H+ coupled transport of orally active cephalosporins lacking an alpha-amino group across brush-border membrane vesicles from rat small intestine.

The effect of an inwardly directed H+ gradient' on the transport characteristics of ceftibuten, cefixime and analogues of ceftibuten in rat intestinal brush-border membrane vesicles have been investigated. In the presence of a transmembrane H+ gradient, ceftibuten and its analogues exhibited a peak to equilibrium overshoot and an accumulation in the vesicles against the concentration gradient.
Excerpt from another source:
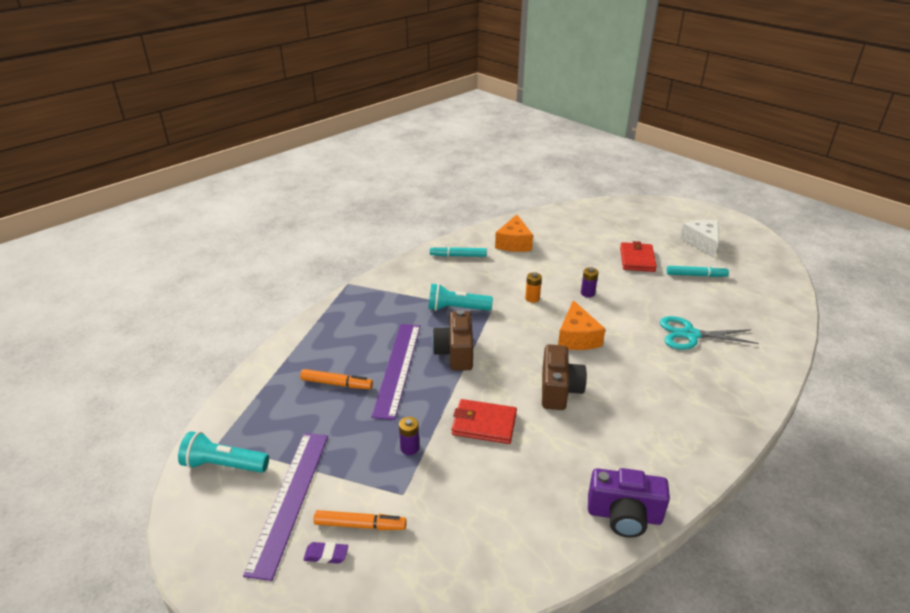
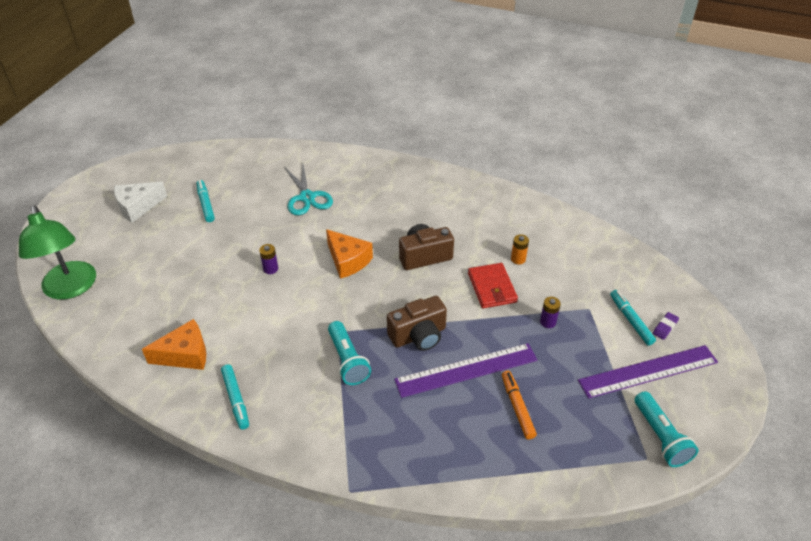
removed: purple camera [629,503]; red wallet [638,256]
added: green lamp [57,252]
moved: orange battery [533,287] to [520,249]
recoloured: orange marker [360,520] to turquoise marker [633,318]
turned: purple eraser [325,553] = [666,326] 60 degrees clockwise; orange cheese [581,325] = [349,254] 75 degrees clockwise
However, the uptake of cefixime and S-1006 [(6R, 7R)-(7-[(Z)-2-(2-aminothiazol-4-yl)-2-pentenoylamino]-8-oxo- 3- carbamoyloxy-methyl-5-thia-1-azabicyclo[4,2,0]oct-2-ene-2-carboxyl ic acid), which lacks a carboxyl group at position 4 of carboxyethylidene structure, exhibited no overshoot, although the equilibrium uptake was increased by a H+ gradient. The equilibrium uptake was dependent on the pH of the final incubation medium and the H+ gradient. These data suggested that the orally active cephalosporins were transported into rat intestinal brush-border membrane by the transmembrane H+ gradient and the pH of the medium.